Output all of the data below without changing a word, and exclude the pictures.

• **Provided information**:
┏━━

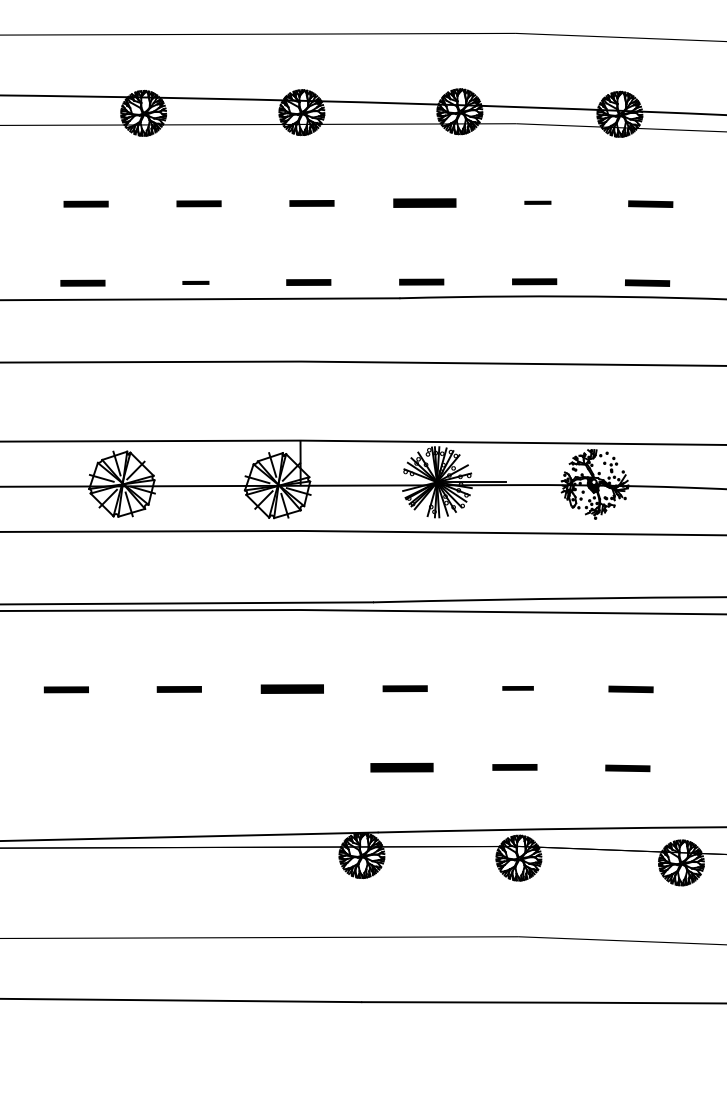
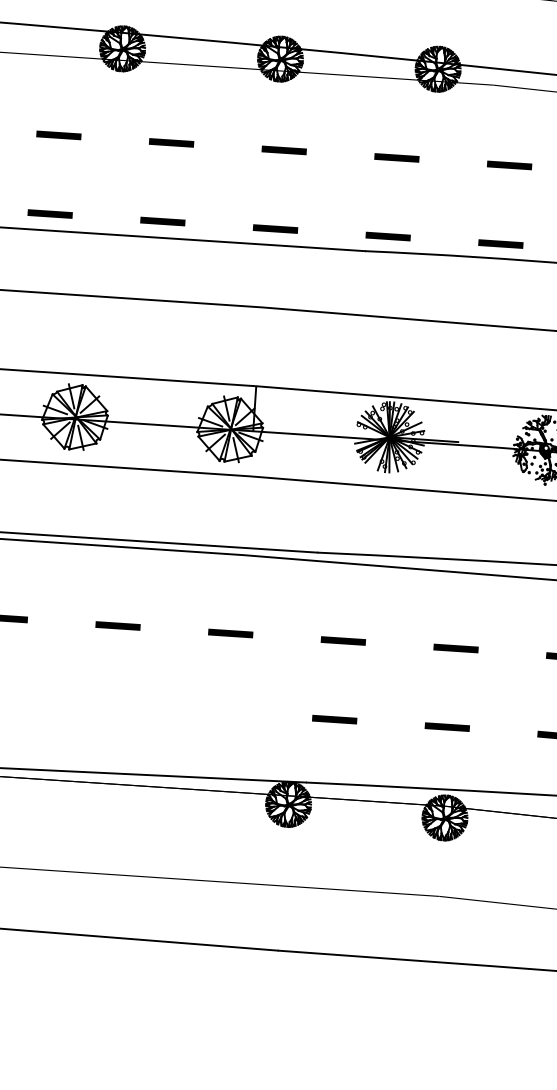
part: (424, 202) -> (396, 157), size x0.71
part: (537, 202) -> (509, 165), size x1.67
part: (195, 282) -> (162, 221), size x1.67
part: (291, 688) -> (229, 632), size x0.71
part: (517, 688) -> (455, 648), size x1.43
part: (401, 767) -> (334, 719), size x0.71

┗━━

• **Task response**:
part: (424, 202) -> (396, 157), size x0.71
part: (537, 202) -> (509, 165), size x1.67
part: (195, 282) -> (162, 221), size x1.67
part: (291, 688) -> (229, 632), size x0.71
part: (517, 688) -> (455, 648), size x1.43
part: (401, 767) -> (334, 719), size x0.71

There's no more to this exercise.